Question

Find any points of discontinuity for the rational function. y=x-5/x^2-7x-8

Answer 1

Answer:

The function is not continuous at x= -1 and x= 8

Step-by-step explanation:

The given function is,

$y=\dfrac{x-5}{x^2-7x-8}$

Factoring the denominator,

$=x^2-7x-8$

$=x^2-8x+x-8$

$=x(x-8)+1(x-8)$

$=(x+1)(x-8)$

Now the function becomes,

$y=\dfrac{x-5}{(x+1)(x-8)}$

The function is not defined (it does not exist) for x= -1 and for x= 8, because the denominator is zero for those values of x.

To be continuous, the function has to be defined. So at those points the function is not continuous.

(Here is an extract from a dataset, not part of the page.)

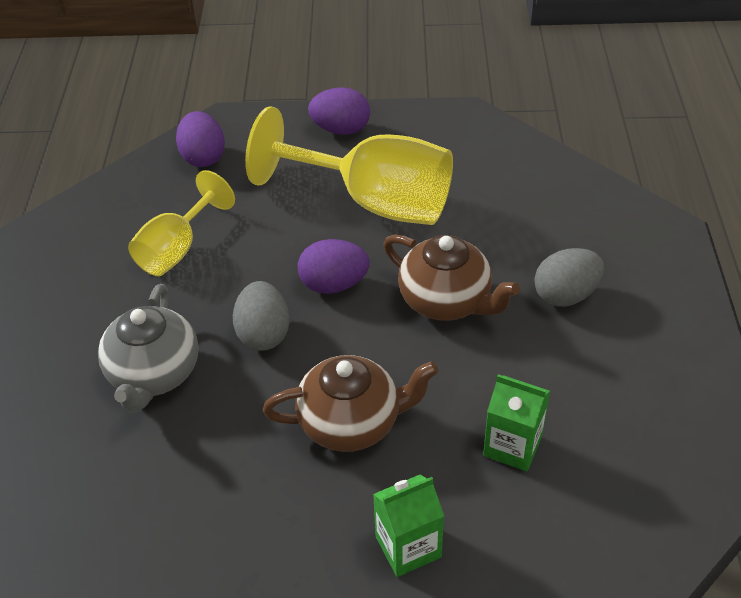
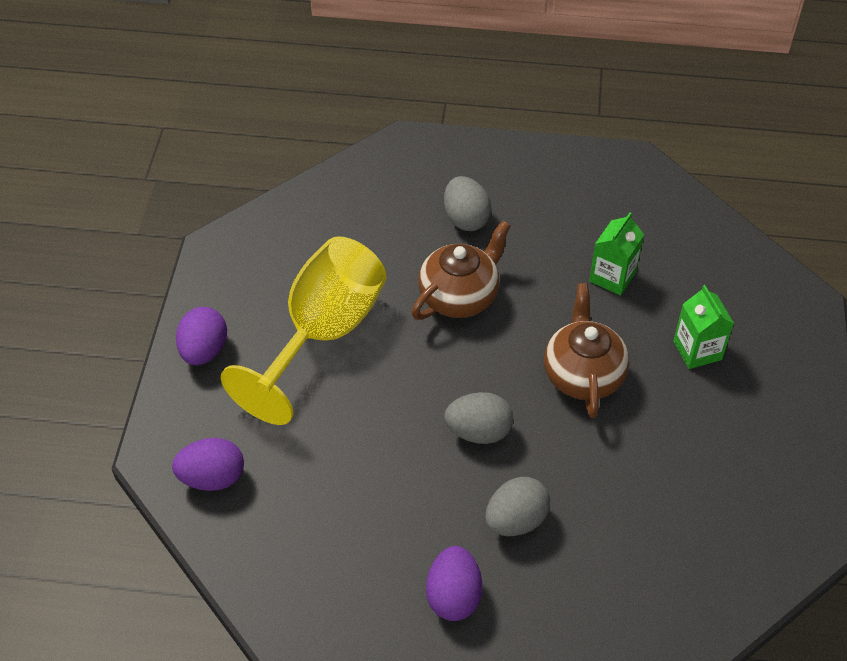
camera: 85 degrees left, 5 degrees up
(154, 374) = (516, 520): grey teapot -> grey egg
(177, 249) = (353, 503): yellow goblet -> none
(334, 284) = (426, 374): purple egg -> purple egg (453, 596)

*At x= -1 and at x= 8 , the function has a vertical asymptote.

Answer 2

For discontinuity of the function:
x² - 7 x - 8 ≠ 0
x² - 8 x + x - 8 = 0
x ( x - 8 ) + ( x - 8 ) ≠ 0
( x - 8 ) ( x + 1 ) ≠ 0
The points of discontinuity are: x = - 1 and x = 8.
As for the Domain of the function:
x ∈ ( - ∞, - 1 ) ∪ ( - 1 , 8 ) ∪ ( 8, +∞ ).